Wir, die durch Choreos, Stimmung und volle Stadien natürlich auch Teil der Vermarktungsmaschinerie geworden sind. Dieses Alleinstellungsmerkmal der Bundesliga wird von Offiziellen nur zu gerne breit getreten und natürlich auch vermarktet. Drum sollte gerade die Basis dieser Vermarktungsstrategie auch im Hinblick auf das internationale „Geschäft“ beachtet und nicht über alle Maßen ignoriert werden. Als (wie alle Erst und Zweitligisten) Mitglied der DFL, welche ihrerseits ordentliches Mitglied des DFB ist, hat übrigens auch der MSV dort Mitspracherechte und könnte für eigene Belange oder die der Fans eintreten. 

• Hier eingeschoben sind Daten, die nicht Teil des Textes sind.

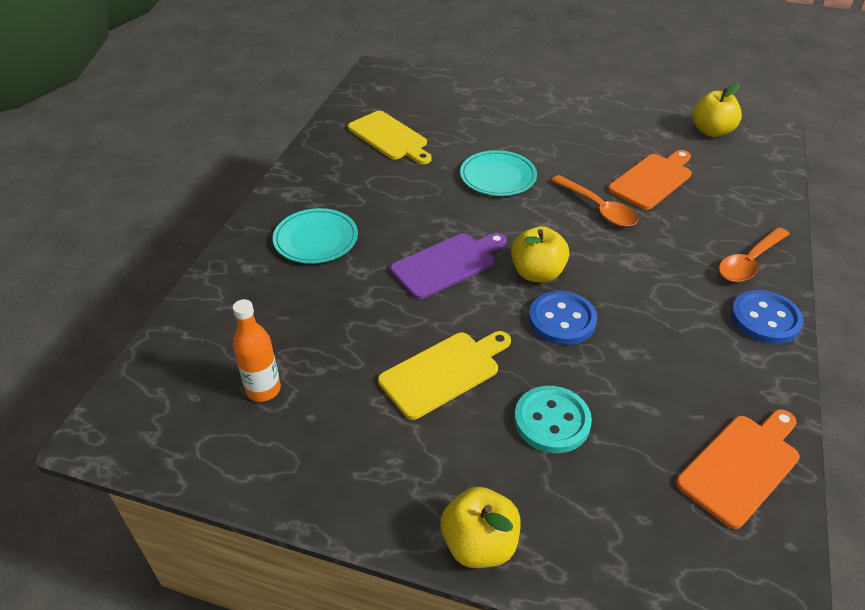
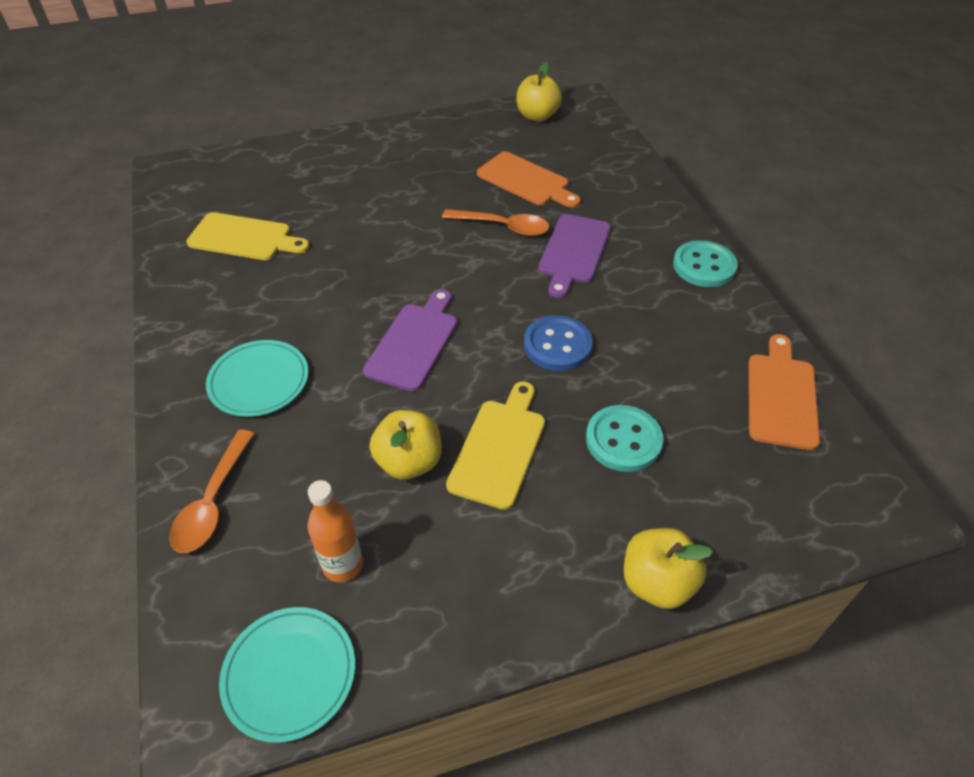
camera: 35 degrees left, 5 degrees up
(498, 177) = (389, 234): turquoise plate -> turquoise plate (289, 674)
(537, 273) = (501, 312): yellow apple -> yellow apple (409, 462)
(644, 253) = (573, 252): none -> purple cutting board
(652, 180) = (526, 181): orange cutting board -> orange cutting board turned 120 degrees clockwise
(749, 262) = (656, 223): orange spoon -> orange spoon (213, 502)
(765, 319) = (704, 266): blue button -> turquoise button

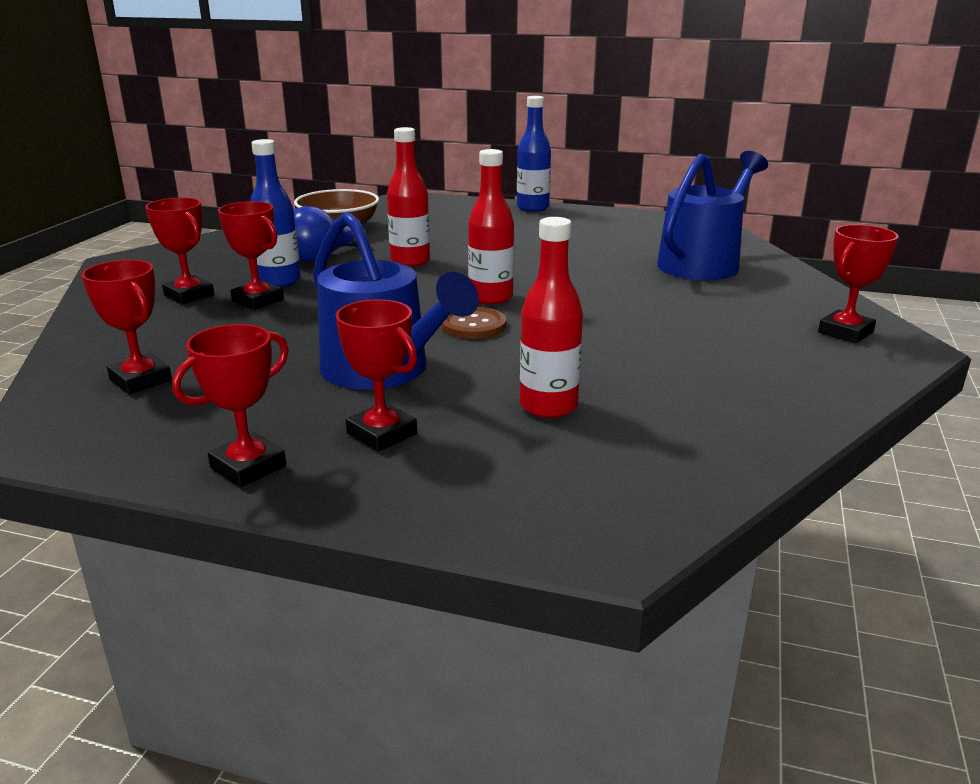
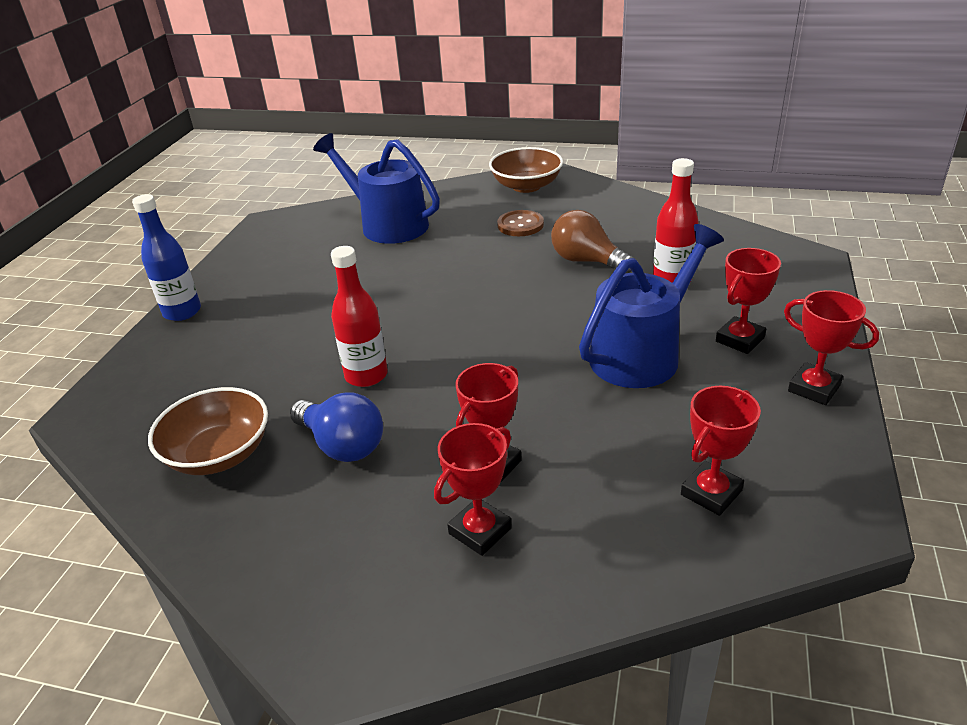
camera: 90 degrees left, 10 degrees up
(279, 281) = (429, 462): blue bottle -> none
(473, 325) = (540, 320): brown button -> brown button (520, 225)
(491, 297) = (473, 317): red bottle -> none
(610, 357) = (587, 261): none -> brown light bulb
(845, 332) = (526, 186): red trophy -> brown bowl

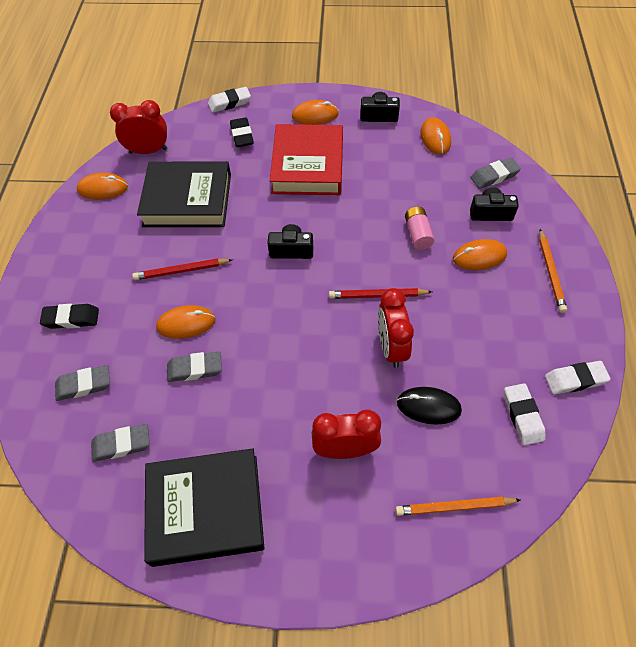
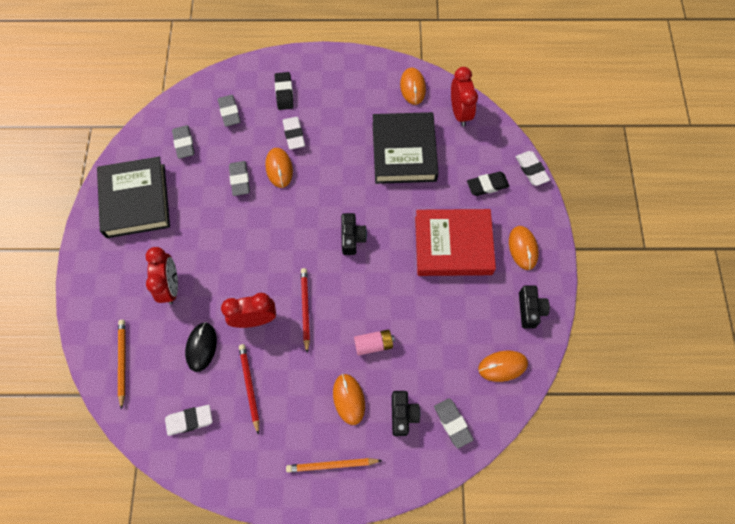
camera: 85 degrees right, 10 degrees up
(181, 271) = (328, 158): red pencil -> red pencil (249, 387)
(575, 380) = (219, 470): white eraser -> white eraser (294, 135)

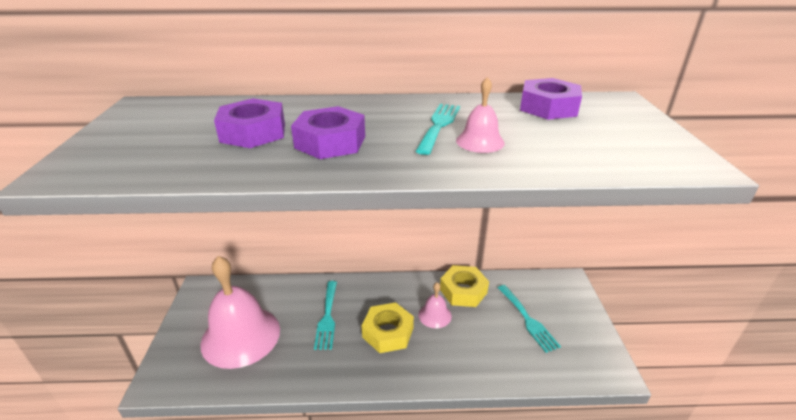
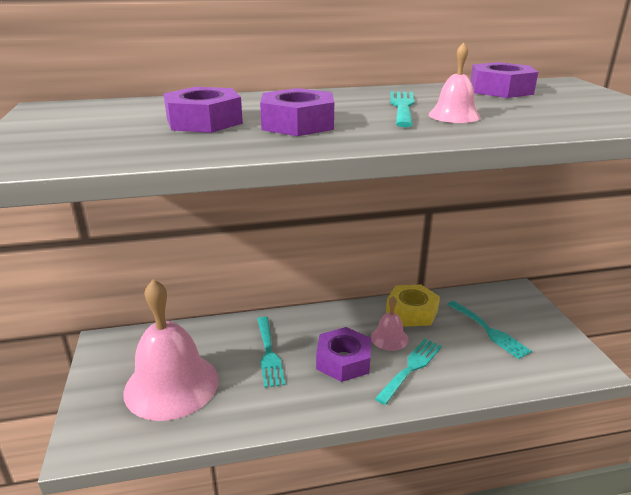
camera: 10 degrees left, 5 degrees down
(388, 332) = (343, 360): yellow nut -> purple nut
(445, 348) = (411, 368): none -> turquoise fork

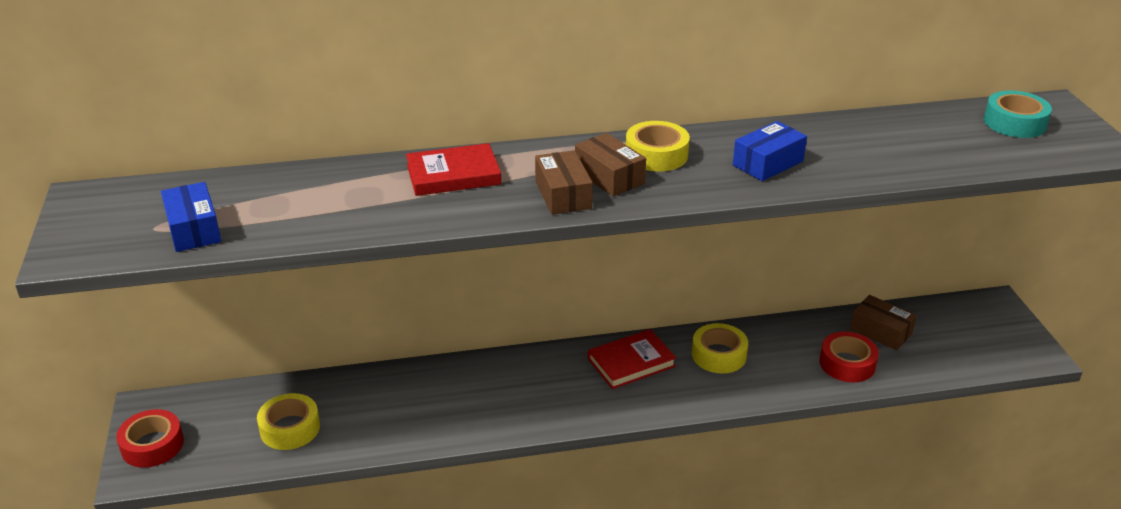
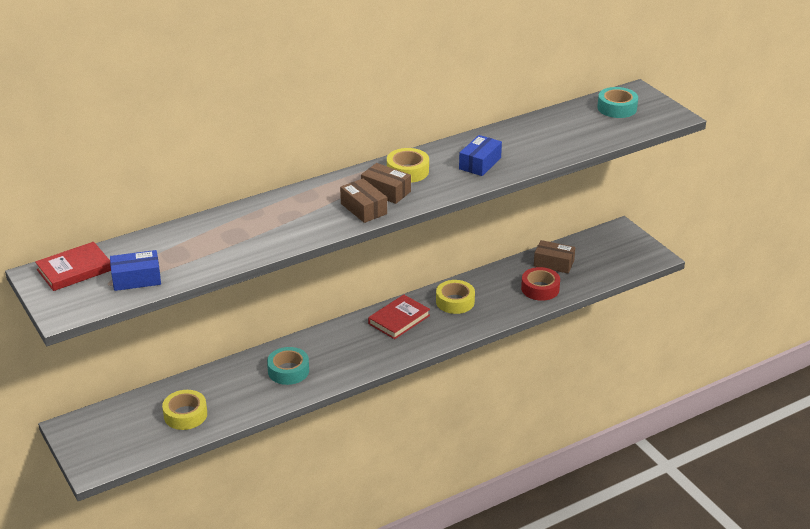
camera: 20 degrees left, 0 degrees up
(152, 445) = (92, 449): red tape -> none
(193, 229) = (136, 279): blue box -> blue box turned 60 degrees counterclockwise
(451, 400) = (288, 371): none -> turquoise tape
(453, 175) = (284, 210): red book -> red book (74, 270)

Aber auch die – unstreitig weiterhin berechtigte – Leier von Krankenscheinen, Urlaubstagen und Stress nur um Spiele zu sehen dürfte mittlerweile bekannt sein. Auch bekannt ist, dass die DFL Faninteressen meistens, wenn überhaupt, an letzter Stelle einfließen lässt – im Gegensatz zu Wünschen der Polizei, vermeintlich „gefährliche“ Spiele mit Begründungen wie sich kreuzende Anfahrtswege auf für Fans ungünstige Termine zu legen. All das strapaziert die Nerven aller Fans seit Jahren, wurde jedoch kaum bis gar nicht berücksichtigt. Schaut man sich die zunehmende Zerstückelung der Anstoßzeiten auf die unmöglichsten Termine trotz konstruktiver Vorschläge von Fanorganisationen wie „Pro Fans“ an, muss man schon von Ignoranz sprechen - Ingolstadt auswärts an einem Dienstag lässt grüßen. Diese Interessen zum Ausdruck zu bringen und negative Zustände oder Veränderungen wie Montagsspiele konkret anzusprechen ist richtig und wichtig. Noch wichtiger ist allerdings sich der Wurzel des Problems bewusst zu werden: Der immer fortwährende Kampf sich im internationalen Vergleich in eine bessere Position zu hiefen. Diesem berechtigten Interesse stehen auch etliche andere und schwerwiegende Interessen gegenüber. Hier sprechen wir nicht nur über den Wunsch Spiele seines Vereins auch ohne Urlaubstage oder Krankenscheine sehen zu können, sondern beispielsweise auch über den Amateurfußball, der ja nun auch eine Säule des Erfolgs ist. Derzeit wird all dies mit Füßen getreten und TV-Rechte an mittlerweile sieben Sender verschachert, um im internationalen Vergleich mithalten zu können. Somit ist es an uns Fans sowohl Symptome aufzuzeigen und dagegen zu protestieren, aber auch die Wurzel des Übels zu benennen und zu kritisieren. Nur dann können Anstoßzeiten auf längere Sicht vielleicht auch wieder im Sinne der Fans gestaltet werden.